Depp, C., Sun, T., Sasmita, A. O., Spieth, L., Berghoff, S. A., Nazarenko, T., et al. (2023). Myelin dysfunction drives amyloid-β deposition in models of Alzheimer's disease. Nature, 618, 349-357. doi:10.1038/s41586-023-06120-6.

Cite as: https://hdl.handle.net/21.11116/0000-000D-3A17-9

Abstract

The incidence of Alzheimer’s disease (AD), the leading cause of dementia, increases rapidly with age, but why age constitutes the main risk factor is still poorly understood. Brain ageing affects oligodendrocytes and the structural integrity of myelin sheaths, the latter of which is associated with secondary neuroinflammation.
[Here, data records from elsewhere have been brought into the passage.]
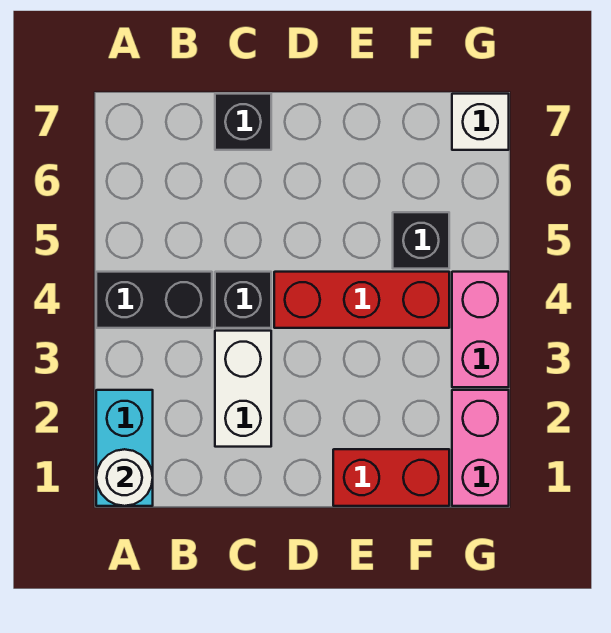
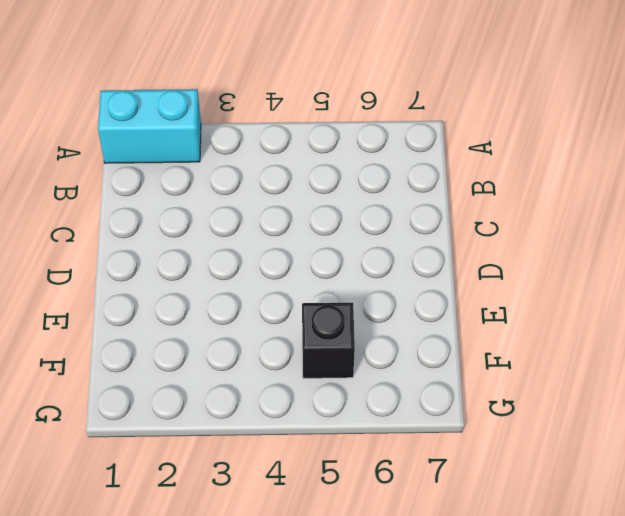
none -> black brick A4:B4 level 1
none -> white brick C2:C3 level 1
none -> black brick C4 level 1

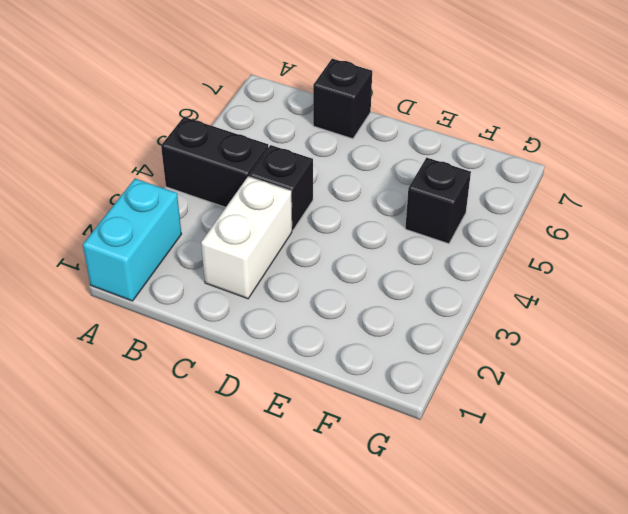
none -> red brick D4:F4 level 1
none -> red brick E1:F1 level 1
none -> pink brick G1:G2 level 1

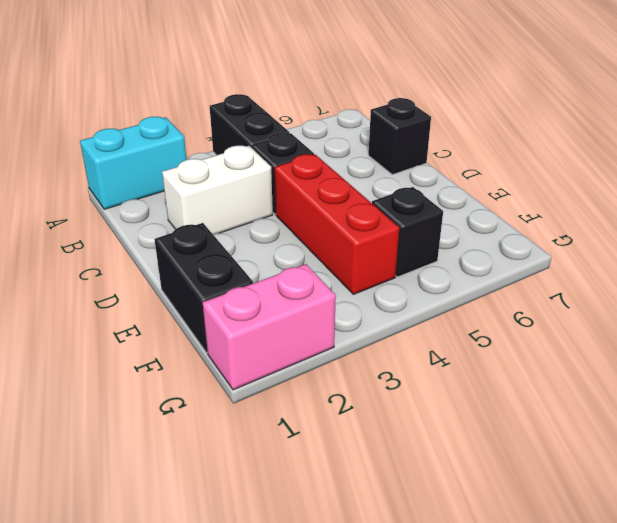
black brick E1:F1 level 1 -> red brick E1:F1 level 1
none -> pink brick G3:G4 level 1
none -> white brick G7 level 1
none -> white round brick A1 level 2

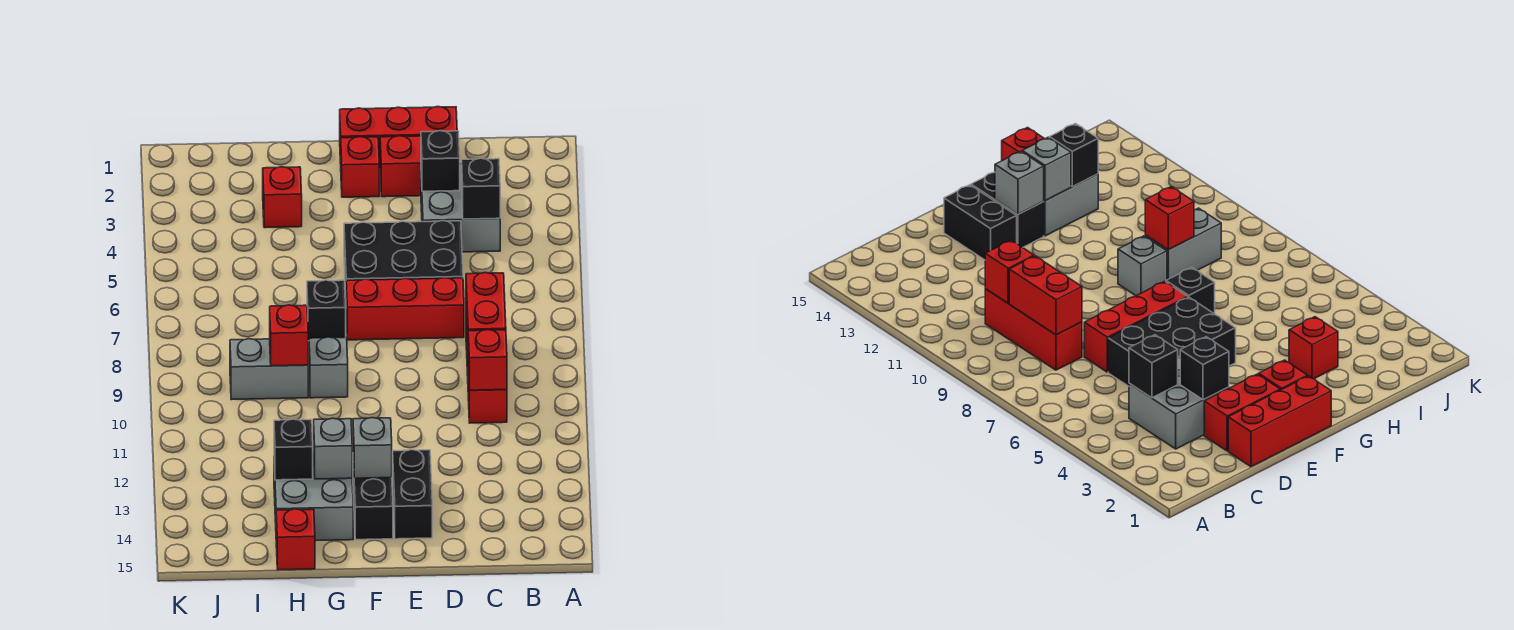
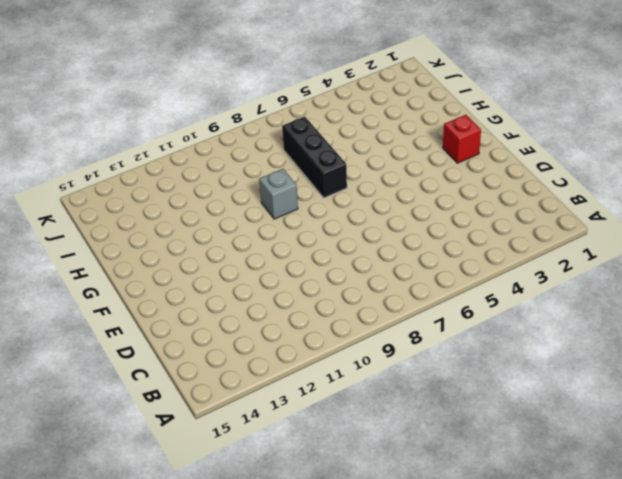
black brick G7:I7 level 1 -> black brick G7 level 1
none -> grey brick C3:D4 level 1
none -> red brick C8:C10 level 1
none -> red brick D1:F1 level 1

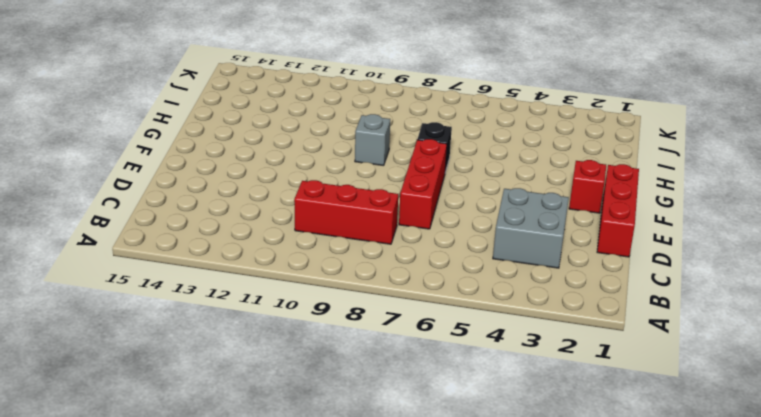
none -> red brick D2:E2 level 1
none -> black brick D5:F6 level 1
none -> black brick E13:E14 level 1

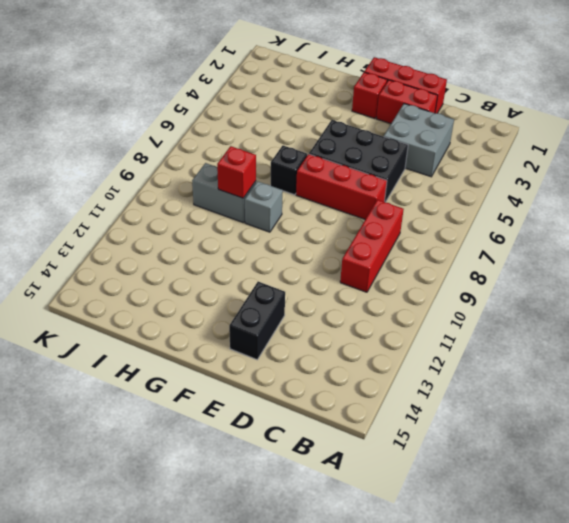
none -> black brick F13:F14 level 1
none -> grey brick G13:H14 level 1
none -> red brick H3 level 1

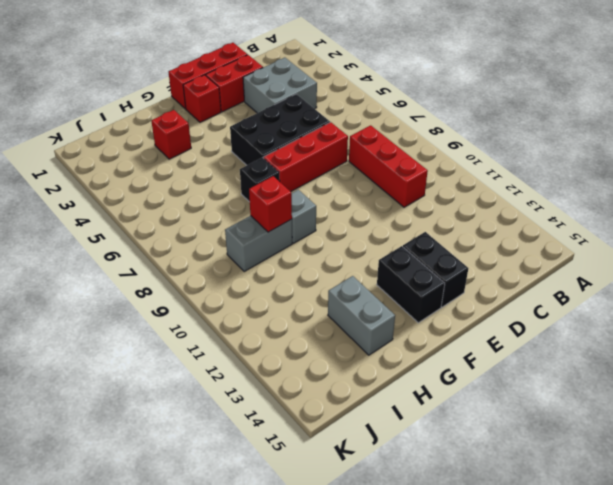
grey brick H13:H14 level 1 -> grey brick G13:H14 level 1
none -> red brick H15 level 1
none -> black brick C4 level 2
none -> red brick C8:C9 level 2

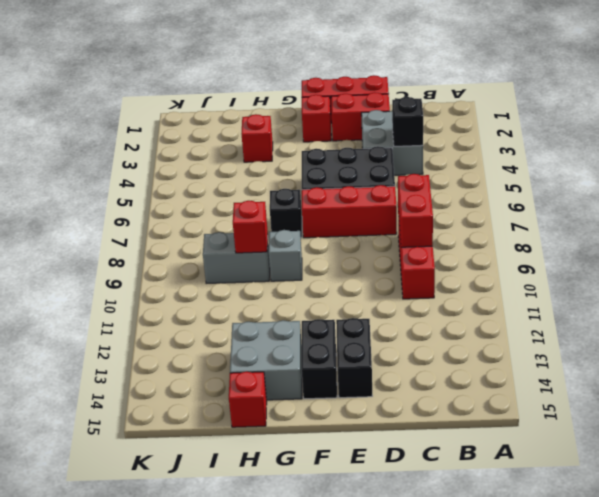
none -> red brick C10 level 2
none -> black brick D3 level 2
none -> grey brick F13 level 2

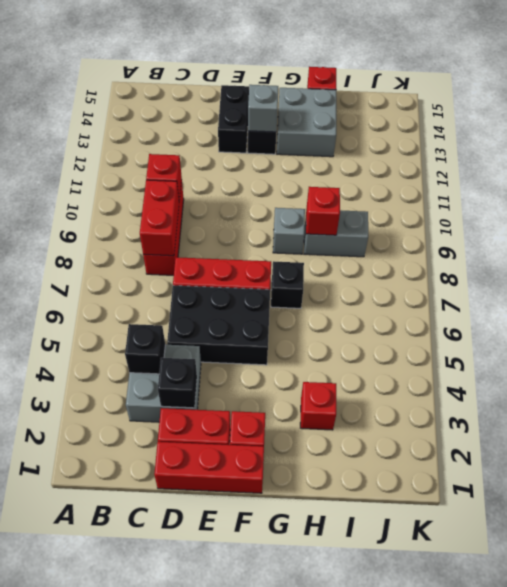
none -> grey brick G13 level 2
none -> black brick H13 level 2

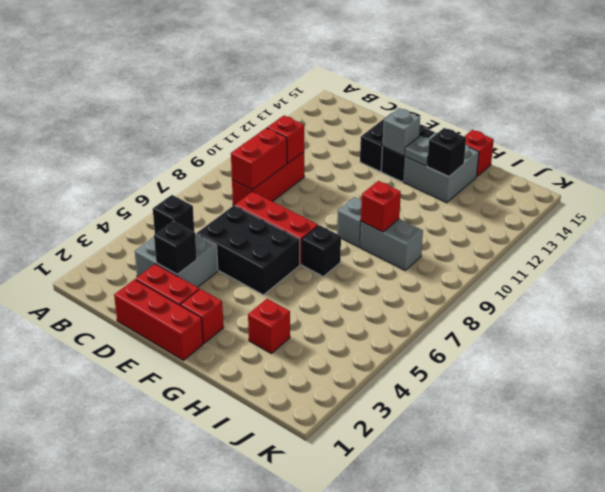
grey plate G13 level 2 -> grey brick G13 level 2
As oligodendrocytes support axonal energy metabolism and neuronal health, we hypothesized that loss of myelin integrity could be an upstream risk factor for neuronal amyloid-β (Aβ) deposition, the central neuropathological hallmark of AD. Here we identify genetic pathways of myelin dysfunction and demyelinating injuries as potent drivers of amyloid deposition in mouse models of AD. Mechanistically, myelin dysfunction causes the accumulation of the Aβ-producing machinery within axonal swellings and increases the cleavage of cortical amyloid precursor protein. Suprisingly, AD mice with dysfunctional myelin lack plaque-corralling microglia despite an overall increase in their numbers. Bulk and single-cell transcriptomics of AD mouse models with myelin defects show that there is a concomitant induction of highly similar but distinct disease-associated microglia signatures specific to myelin damage and amyloid plaques, respectively. Despite successful induction, amyloid disease-associated microglia (DAM) that usually clear amyloid plaques are apparently distracted to nearby myelin damage. Our data suggest a working model whereby age-dependent structural defects of myelin promote Aβ plaque formation directly and indirectly and are therefore an upstream AD risk factor. Improving oligodendrocyte health and myelin integrity could be a promising target to delay development and slow progression of AD.